I’m a communist because that’s the kind of world I want. And I’m a communist because I do not believe capitalism get us the rest of the way there.

5 comments:

  1. Larry,
    I found this very insightful, and incredibly helpful (it presented communism in terms that I--for the most part-- actually understand). I think the fear of communism comes from our widespread and flawed perceptions of what it truly is. This fear might also stem from our uncertainty--you wrote, "you, the working people of the nation and the world will need to make the decisions on exactly what kind of business, society, and government we want." That's might be a scary thought to some. Anyway, I'm going to share this. I hope that's OK.

    ReplyDelete
  2. Anyway, I'm going to share this. I hope that's OK.

    Of course! Please do. All my work is licensed under a Creative Commons Attribution-Noncommercial-No Derivative Works 2.5. You are free to reprint any of my work for free according to the terms of the license.

    ReplyDelete
  3. *sticks up hand*

    I don't understand this bit :

    "Marx’s key insight is that workers do not trade their labour; they trade their labour power, the ability to perform labour. And labour power has a cost: the socially necessary abstract labour time to feed, clothe, house, etc. the workers to enable them to work, as well as to allow them to pop out and rear new baby workers.

    The cost of labour power is less than the labour afforded: it takes less than one day’s labour to create one day’s labour power. The difference is the surplus value of labour. And the surplus value of labour is the source of profit. That’s all that’s left over to be profit, real profit; that’s all the capitalist can consume or invest."

    So labour power is the ability to perform labour. And labour power comes with the socially constructed cost of feeding etc workers. The cost of labour power is less than the labour afforded.

    When you say 'costs', we are talking about costs to the employer class or costs to society ? The costs to employers to have workers with the ability to perform labour is less than the labour afforded ? But less what ? Labour power has less cost than the cost of labour provided ?

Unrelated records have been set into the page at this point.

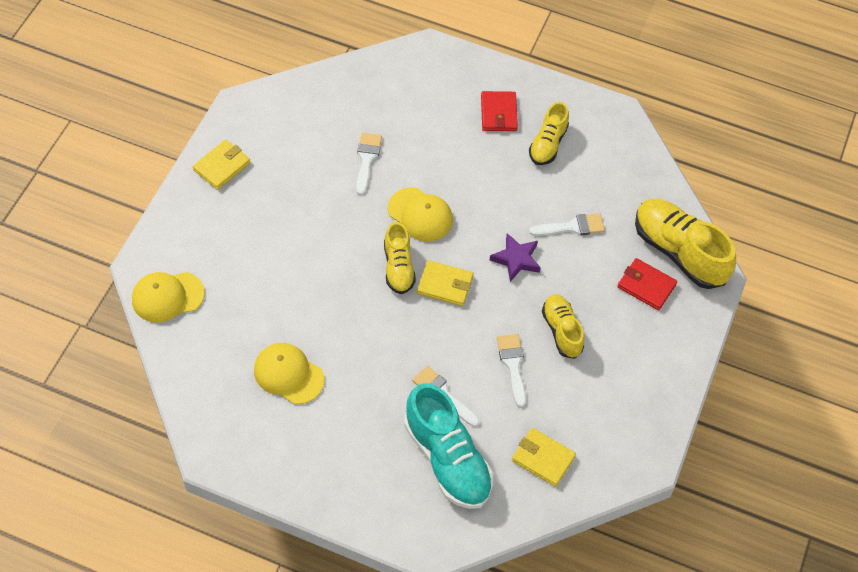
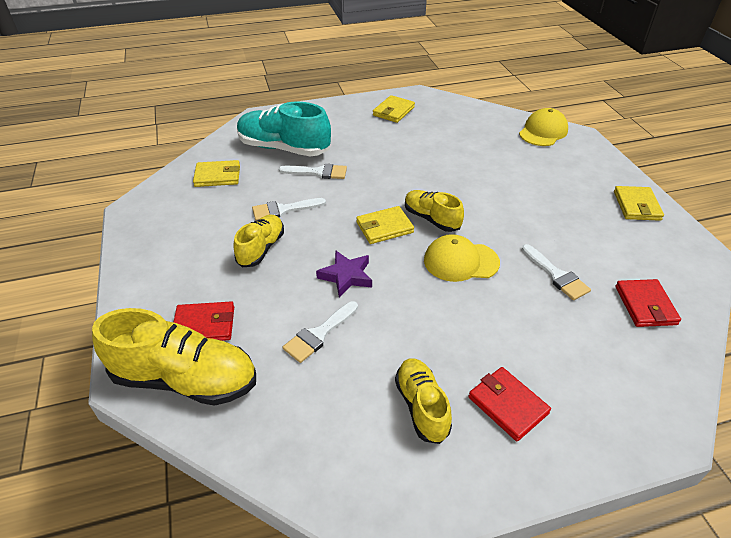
camera: 145 degrees right, 15 degrees down
(274, 442) = (393, 111): none -> yellow wallet
(288, 374) = (425, 136): yellow cap -> none
(339, 104) = (645, 305): none -> red wallet
(512, 364) = (283, 210): white brush -> white brush turned 120 degrees clockwise
(562, 331) = (261, 249): yellow shoe -> yellow shoe turned 105 degrees counterclockwise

    If labour power is the ability to perform labour, how do you "create one day's labour power" ? I don't understand how the ability to perform labour can be compared to labour itself. They seem like two completely different categories so my brain can't compute statements like "it takes less than one day’s labour to create one day’s labour power".

    ReplyDelete
  4. theObserver: Good question. I'll explain in more detail as soon as time permits. Stay tuned.

    ReplyDelete
  5. I've replied here: Labor and labor power. It's a nontrivial concept, so please feel free to ask as many questions as you like.